Pirate Studios, the music technology company that operates fully automated and self-service 24 hour music studios, has secured $20 million. The investment was led by Talis Capital, the London-based VC family office.

Talis was already an existing backer of Pirate Studios, with Talis’ Matus Maar also named as a co-founder of the startup. Other investors include Eric Archambeau (Spotify investor and ex-partner at Benchmark and Wellington Partners), Bart Swanson of Horizons Ventures, and partners of Gaw Capital, the $20 billion Hong Kong-headquartered proptech fund.

The new funding will enable Pirate Studios to continue to expand across the U.K., Germany and the U.S., where it has been building what the startup describes as a community of musicians, DJs, producers and podcasters who need access to professional rehearsal, production and recording studios at affordable rates. The company charges as little as £4 per hour, depending on what kind of music studio space and facilities you book.

However, what really sets Pirate Studios apart from a lot of existing rehearsal rooms and music production and recording studios, is that the startup is employing a lot of tech to power the logistics around its service and, in theory, make it a lot more scalable. This includes online booking, 24 hour keycode access, and other IoT controls for managing facilities.

Perhaps even smarter, Pirate Studios offers “automated recording” and live streaming from many of its studios. This means that bands or DJs rehearsing in one of the company’s rooms can easily record their session via built in room mics and other inputs, and the studio’s cloud software will handle mixing and mastering afterwards. Likewise, rooms are set up to be able to video and audio stream sessions, too.
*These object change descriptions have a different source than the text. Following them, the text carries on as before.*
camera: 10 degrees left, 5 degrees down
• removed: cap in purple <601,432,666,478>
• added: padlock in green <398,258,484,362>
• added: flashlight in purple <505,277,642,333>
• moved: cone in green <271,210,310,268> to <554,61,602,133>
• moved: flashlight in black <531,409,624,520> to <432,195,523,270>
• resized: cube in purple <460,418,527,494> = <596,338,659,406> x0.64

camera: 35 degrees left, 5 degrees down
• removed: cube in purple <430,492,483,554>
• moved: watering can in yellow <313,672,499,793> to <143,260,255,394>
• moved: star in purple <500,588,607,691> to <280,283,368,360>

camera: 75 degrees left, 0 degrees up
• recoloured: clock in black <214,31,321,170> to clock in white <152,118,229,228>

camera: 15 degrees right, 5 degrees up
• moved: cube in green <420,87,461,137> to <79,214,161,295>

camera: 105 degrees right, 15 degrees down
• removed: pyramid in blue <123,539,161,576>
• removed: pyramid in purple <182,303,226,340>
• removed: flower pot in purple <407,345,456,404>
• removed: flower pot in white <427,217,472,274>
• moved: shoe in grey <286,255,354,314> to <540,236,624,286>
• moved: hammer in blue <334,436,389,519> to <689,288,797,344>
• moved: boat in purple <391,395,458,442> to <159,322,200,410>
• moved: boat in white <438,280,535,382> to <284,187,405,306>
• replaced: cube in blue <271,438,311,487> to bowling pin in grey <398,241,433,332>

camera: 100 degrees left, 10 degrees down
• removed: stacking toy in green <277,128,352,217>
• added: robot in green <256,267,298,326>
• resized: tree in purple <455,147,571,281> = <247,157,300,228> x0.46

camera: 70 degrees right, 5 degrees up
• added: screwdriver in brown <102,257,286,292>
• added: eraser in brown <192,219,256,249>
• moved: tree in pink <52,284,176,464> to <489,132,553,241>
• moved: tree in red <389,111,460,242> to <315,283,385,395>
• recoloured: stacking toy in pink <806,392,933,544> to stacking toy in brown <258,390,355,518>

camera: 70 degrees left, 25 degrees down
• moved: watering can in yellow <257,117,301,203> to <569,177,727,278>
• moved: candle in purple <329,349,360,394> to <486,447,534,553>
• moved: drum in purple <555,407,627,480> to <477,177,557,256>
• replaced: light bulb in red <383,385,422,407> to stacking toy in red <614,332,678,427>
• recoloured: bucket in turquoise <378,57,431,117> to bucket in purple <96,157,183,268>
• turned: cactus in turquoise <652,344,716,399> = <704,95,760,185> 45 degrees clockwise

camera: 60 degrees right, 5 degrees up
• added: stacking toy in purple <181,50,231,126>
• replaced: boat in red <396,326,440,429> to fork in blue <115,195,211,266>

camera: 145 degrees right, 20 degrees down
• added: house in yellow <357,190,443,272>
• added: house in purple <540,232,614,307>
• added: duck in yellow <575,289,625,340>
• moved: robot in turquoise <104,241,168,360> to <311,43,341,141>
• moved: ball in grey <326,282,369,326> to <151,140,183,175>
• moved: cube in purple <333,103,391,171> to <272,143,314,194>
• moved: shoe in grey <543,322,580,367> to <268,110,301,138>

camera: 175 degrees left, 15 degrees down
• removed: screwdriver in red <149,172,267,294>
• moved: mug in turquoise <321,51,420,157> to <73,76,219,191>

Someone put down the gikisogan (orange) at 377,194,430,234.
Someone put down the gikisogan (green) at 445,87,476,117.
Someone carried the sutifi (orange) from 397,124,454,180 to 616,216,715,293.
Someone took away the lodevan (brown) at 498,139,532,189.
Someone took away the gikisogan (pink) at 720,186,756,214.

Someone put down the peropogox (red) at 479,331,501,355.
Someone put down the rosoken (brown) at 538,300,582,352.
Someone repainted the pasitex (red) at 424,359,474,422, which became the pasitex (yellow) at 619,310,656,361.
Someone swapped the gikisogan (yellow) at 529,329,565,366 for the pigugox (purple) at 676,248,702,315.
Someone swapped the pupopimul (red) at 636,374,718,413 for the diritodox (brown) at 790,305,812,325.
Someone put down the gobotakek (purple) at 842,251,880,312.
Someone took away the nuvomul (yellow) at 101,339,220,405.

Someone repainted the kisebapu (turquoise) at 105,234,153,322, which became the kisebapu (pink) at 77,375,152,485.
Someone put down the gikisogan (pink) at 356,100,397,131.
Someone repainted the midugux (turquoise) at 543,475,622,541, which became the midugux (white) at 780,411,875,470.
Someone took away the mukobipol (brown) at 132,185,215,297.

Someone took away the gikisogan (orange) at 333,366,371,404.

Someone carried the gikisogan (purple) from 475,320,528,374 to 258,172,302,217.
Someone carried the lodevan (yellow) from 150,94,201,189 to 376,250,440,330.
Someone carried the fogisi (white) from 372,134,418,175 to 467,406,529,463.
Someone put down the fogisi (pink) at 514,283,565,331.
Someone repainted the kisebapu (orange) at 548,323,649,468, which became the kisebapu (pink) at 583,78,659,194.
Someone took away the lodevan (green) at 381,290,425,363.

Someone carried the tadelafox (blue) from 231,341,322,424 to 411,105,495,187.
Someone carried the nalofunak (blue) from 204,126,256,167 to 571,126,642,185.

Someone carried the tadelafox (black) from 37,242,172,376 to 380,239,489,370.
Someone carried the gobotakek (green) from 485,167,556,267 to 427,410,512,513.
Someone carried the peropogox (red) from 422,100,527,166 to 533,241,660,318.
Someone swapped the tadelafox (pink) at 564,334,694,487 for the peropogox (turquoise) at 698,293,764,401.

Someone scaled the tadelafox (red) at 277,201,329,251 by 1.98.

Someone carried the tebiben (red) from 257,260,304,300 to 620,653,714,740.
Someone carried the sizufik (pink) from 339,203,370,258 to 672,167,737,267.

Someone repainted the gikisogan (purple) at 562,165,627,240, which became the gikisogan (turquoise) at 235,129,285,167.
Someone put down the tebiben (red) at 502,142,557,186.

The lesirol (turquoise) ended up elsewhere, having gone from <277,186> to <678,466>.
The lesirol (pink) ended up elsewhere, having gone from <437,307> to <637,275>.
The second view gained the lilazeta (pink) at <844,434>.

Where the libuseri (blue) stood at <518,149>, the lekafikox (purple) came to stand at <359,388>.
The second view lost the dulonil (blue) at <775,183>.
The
Both options tap into the YouTube, SoundCloud, and Spotify generation’s unstoppable appetite for more content from their favourite upcoming and established acts, as well as the dreaded music industry’s favourite new metric: how much social media reach an act has, which can in turn make or break a recording contract opportunity or the chance to get booked at larger, more lucrative live events.

I say all of the above as someone who was previously in quite a serious band and used to book rehearsal rooms on a regular basis. I’m also still in touch and collaborating with a number of gigging musicians and professional acts. However, during the last ten years, I’ve seen quite a few studios in London go out of business as property owners look to cash in, and even though there is something a little WeWork about Pirate Studios’ model (and being backed by relatively large amounts of VC cash at this stage) which makes me slightly uneasy, overall I’m very bullish on what the company offers.

Without a place to practice, hone your craft, in addition to somewhere to perform, rock ‘n’ roll really would be dead.

To that end, in just three years, Pirate has grown to 350 studios in 21 locations, including London, New York, and Berlin.

Cue statement from David Borrie, co-founder and CEO of Pirate Studios: “When we founded Pirate Studios our dream was to create innovative spaces to support emerging talent. We want to see music thrive and help musicians get their music out to their fans, through whatever route they think is most appropriate. We are building both the physical space to create, as well as the technology to record and share, that puts power back into the hands of musicians in a period when the digitisation of music continues to radically upset the old order of this industry”.